2. Getting away with making false claims will become common knowledge to other employees. This adds to the likelihood that further false claims will be made. Because the claims are small in comparison to other business expenses, the employees may see nothing wrong with making a few of these claims.

3. Because these frauds may be well known to employees, tips from employees may be a best way of starting an examination into false claims.

4. It is common for verification of these types of claims to be fairly brief, especially if they are expenses that can be on-charged to clients. Controls on these areas may be minimal or nonexistent, or conducted by the people that are committing the fraud.

Prevention and Detection

Some things to look for

(i) Expense claims for days when the employee was not working, on weekends or holiday periods. There is little reason for an employee that is not on duty to incur expenses for business purposes. This could be an indication of a mischaracterization of expenses.(ii) Travel expense claims to locations that are not known for business purposes. There may be a legitimate reason for the employee to travel to that location, but their supervisor would probably be aware of that reason. This may indicate a claim for a personal expense.

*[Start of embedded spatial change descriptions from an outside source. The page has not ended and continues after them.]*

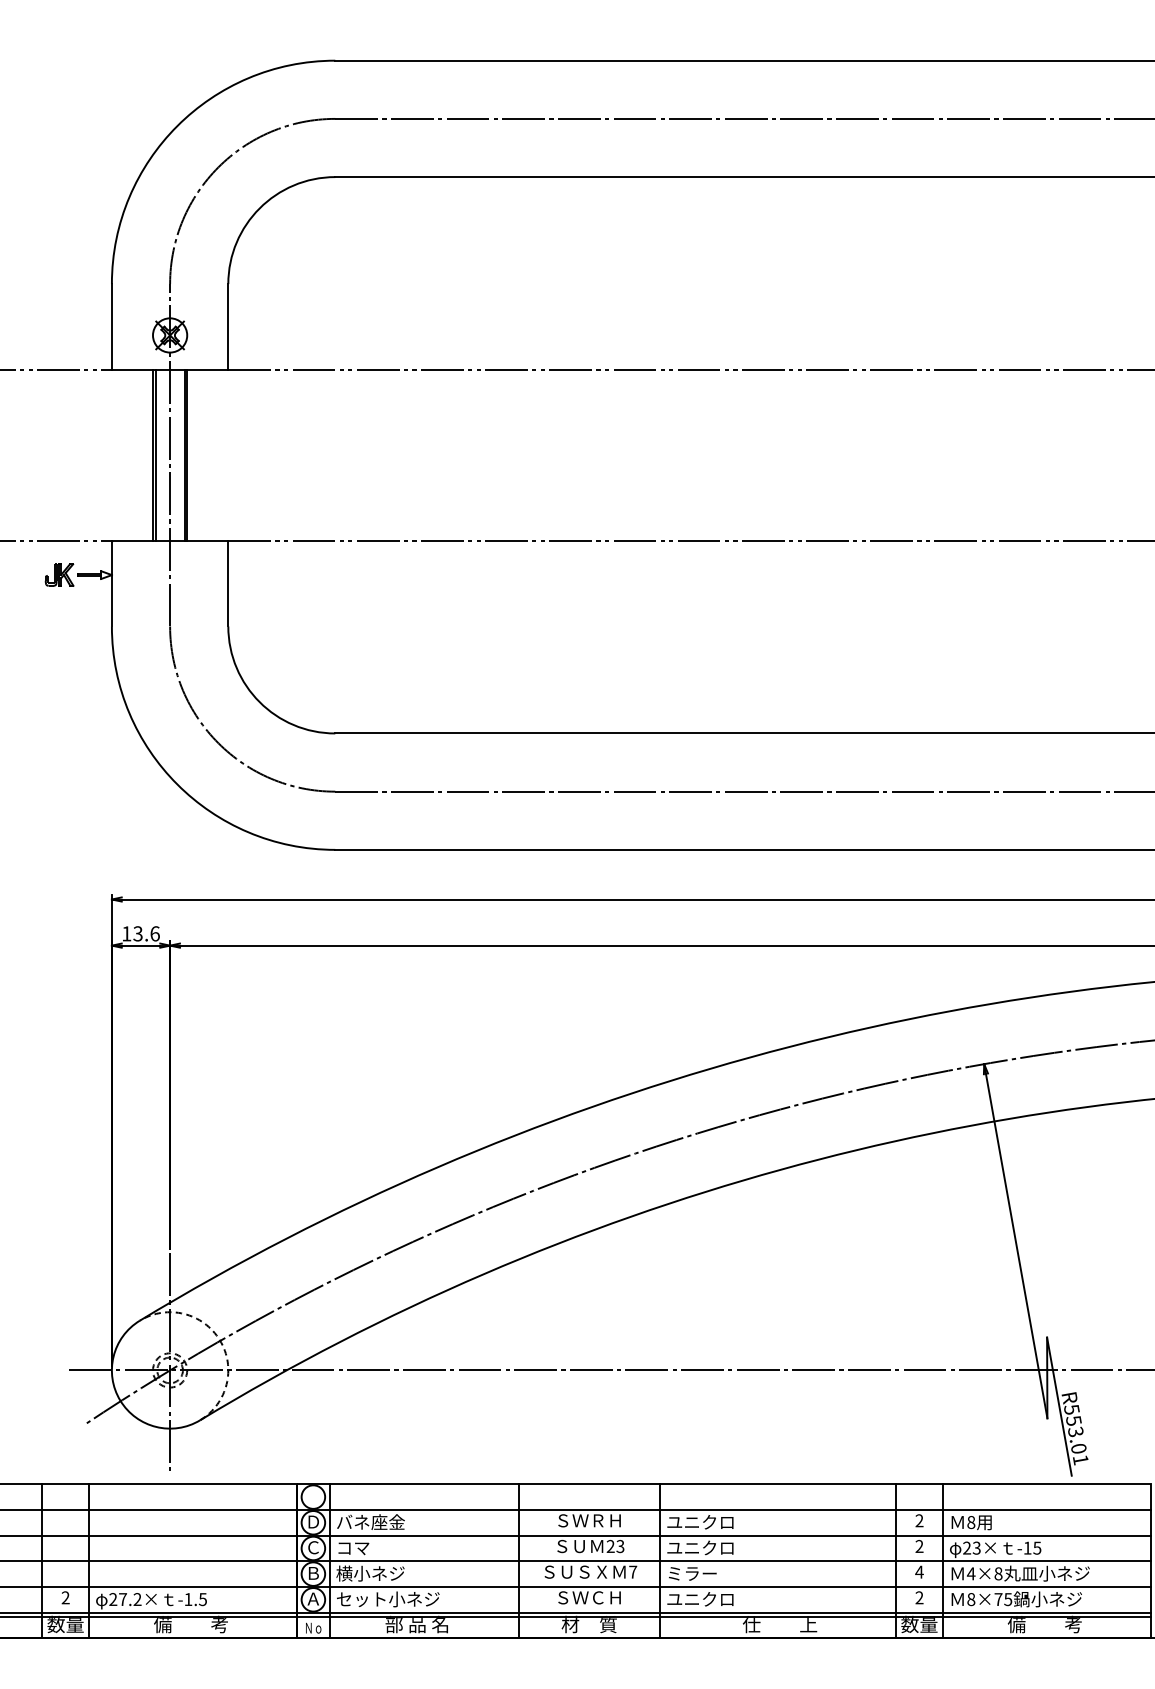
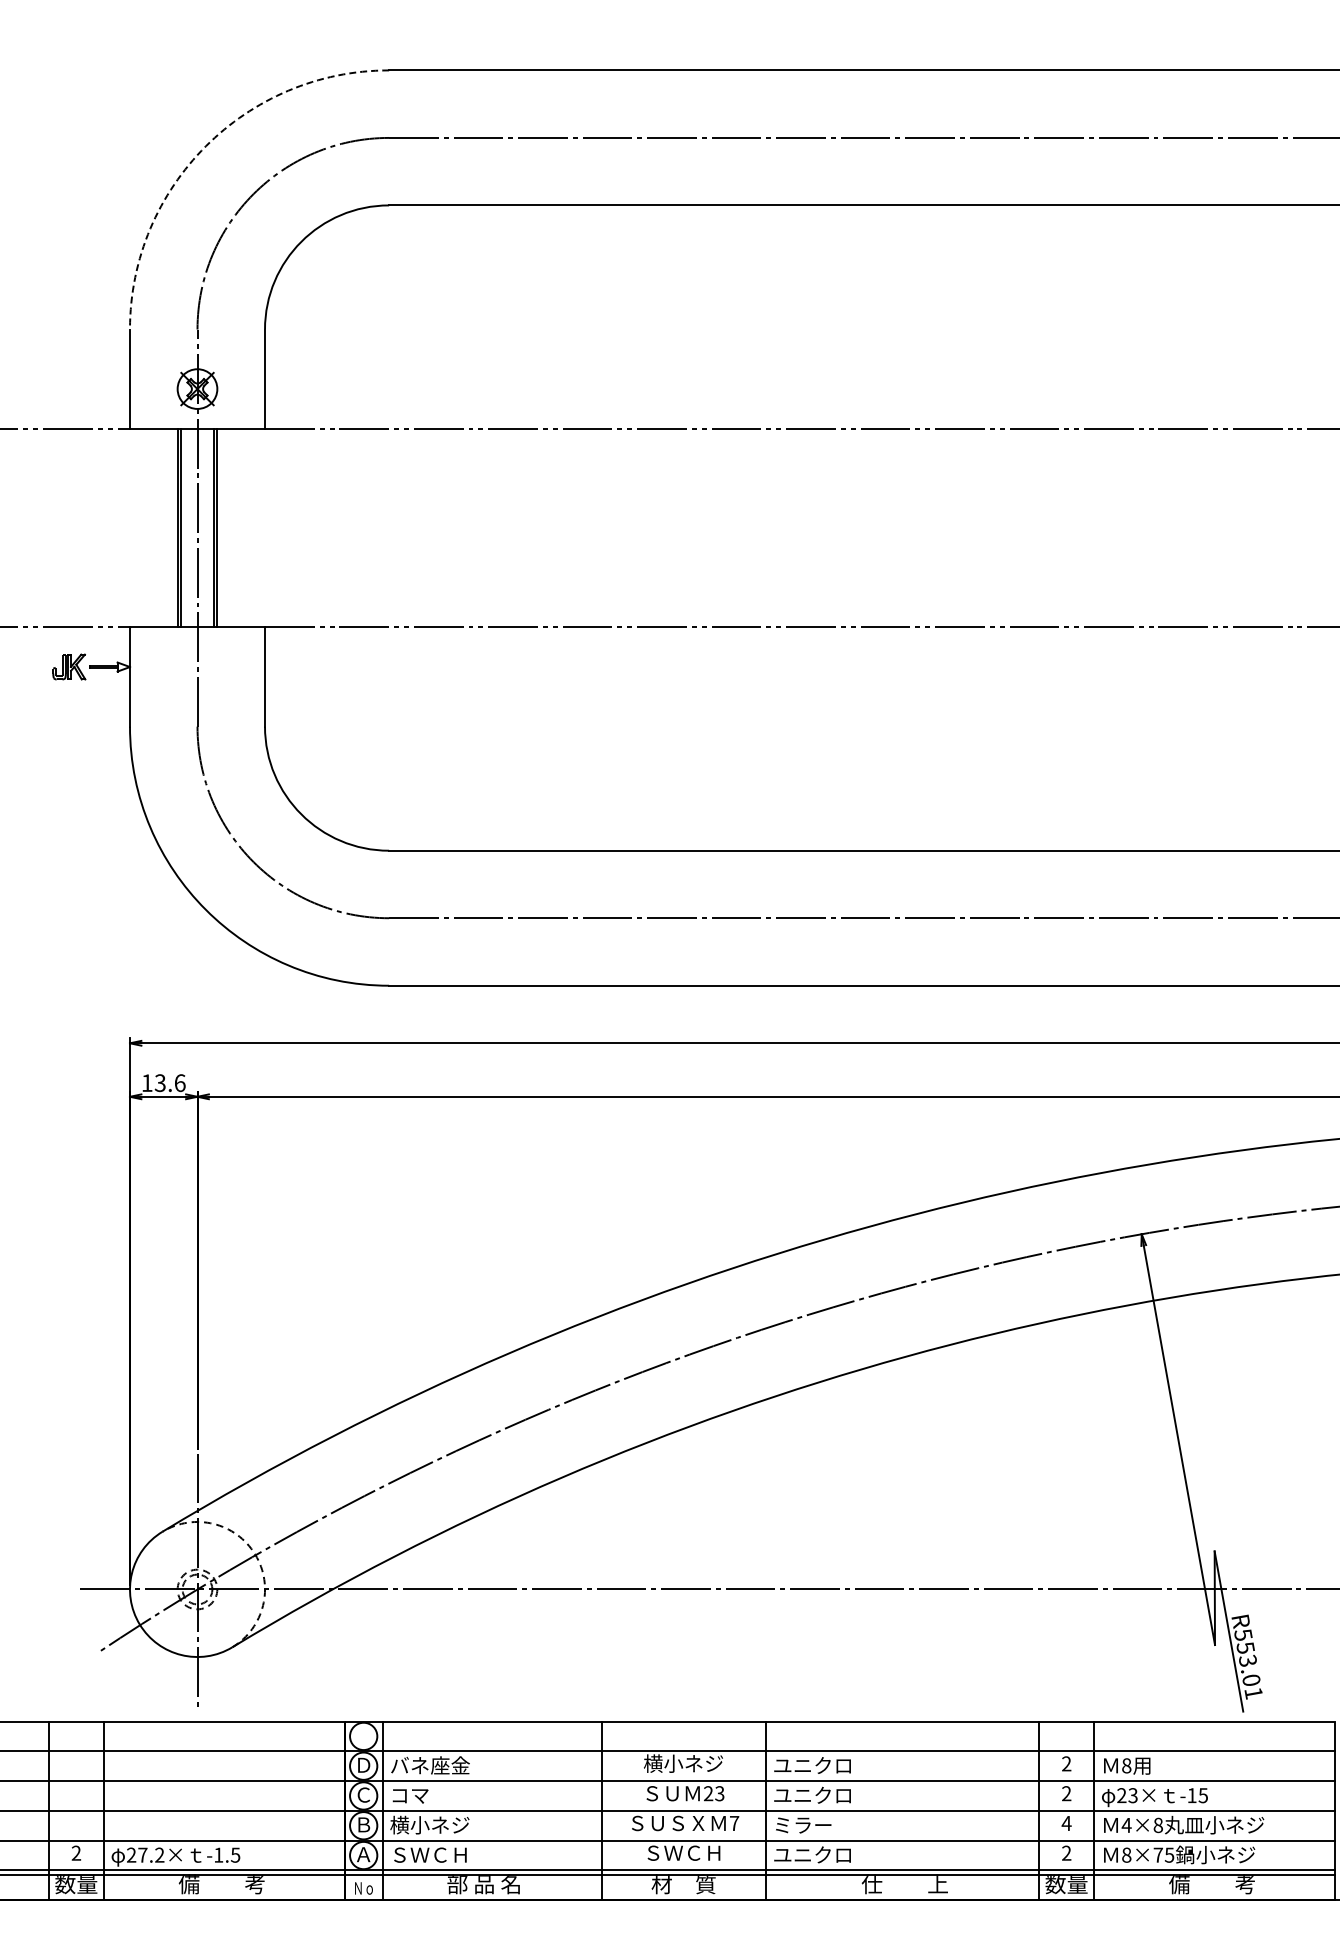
arc: (177, 126) -> (205, 146), solid -> dashed
text: (589, 1520) -> (683, 1763), ＳＷＲＨ -> 横小ネジ
text: (388, 1598) -> (450, 1854), セット小ネジ -> ＳＷＣＨ

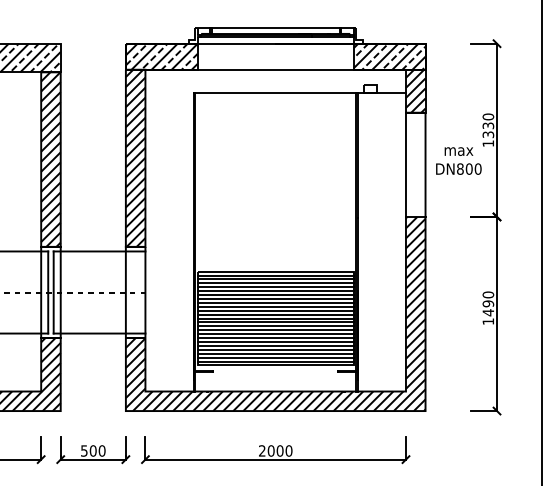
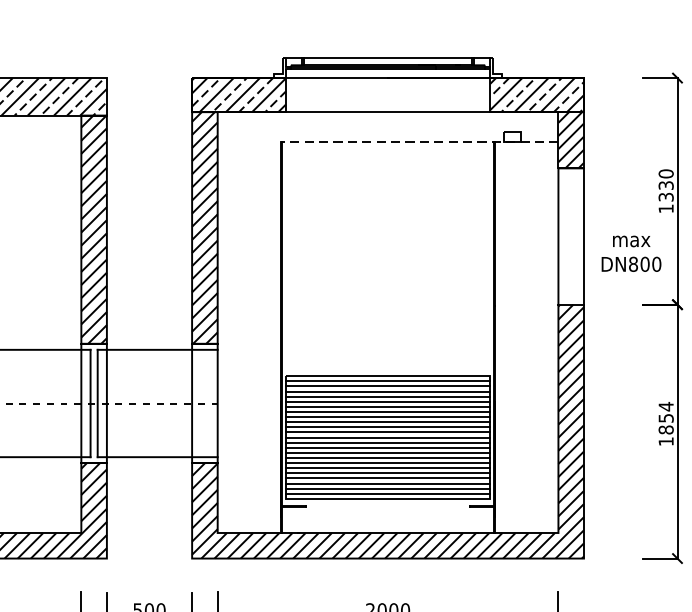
line: (299, 92) -> (419, 141), solid -> dashed
text: (458, 160) -> (631, 253), moved
text: (488, 303) -> (666, 417), 1490 -> 1854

(iii) Claims made without the original documentation attached. The original may not exist and the document may be an attempt to pass off a made up version, or the original documents may have been submitted with a second claim elsewhere for a double reimbursement of the one expense.

(iv) Claims for old expenses may indicate that the employee hopes that the passage of time will dull memories of the events and either allows a second claim for this expense or the claim for a false expense to be approved. Most employees will claim out of pocket expenses as soon as convenient.

(v) Any one employee that claims expenses that are regularly higher than other employees may indicate an employee that is making regular false claims.

(vi) Multiple employees claiming expenses from the same provider. This would be completely understandable where the business has some preferred suppliers, but may indicate that this supplier is being used to make a number of false claims. It is possible that someone has obtained a number of blank invoices and receipts and a number of employees are using same to make false claims.

Processed claims that do not have documentation attached. This may be a simple loss of the documents, or the loss may be intentional and aimed at hindering an investigation into the claim.

Some Basic Controls

(i) Require employees to submit detailed expense reimbursement requests, including original receipts and supporting documentation and details of the expenditure and reasons for that expenditure. Submitting original documentation limits the chance of a legitimate claim being used at a later date to make a second false claim. Requiring all supporting documentation makes it easier to review the claim with the relevant supplier.(ii) An independent review of expenditure reimbursements claims by the employee’s supervisor or manager before it is reimbursed. Casting an independent eye over a claim may highlight suspicious claims. But this will only work if the independent eye actually does a proper review of the claim.

(iii) Randomly checking expenses incurred directly with the supplier and verifying the invoice and payment. This audit of expenses should uncover any claims that are inaccurate or false.

(iv) Discussing unusual expense claims with the employee’s supervisor or coworkers. These people should have some knowledge of the relevant employee’s work, movements and possible legitimate claim. They may also provide information on suspicious claims that have been made.

(v) Claims should be made within a specified time period (at least weekly or monthly).

(vi) The person authorizing the claims should not be the same person that pays the claims. This should stop employees authorizing their own claims. or creating false claims under the name of another employee and keeping the money.

(vii) Each employee should be given a listing of the claims they have made and that have been rejected or paid in their name for their own records and to ensure that they are aware of all claims in their name. This should stop employees making claims in other peoples names.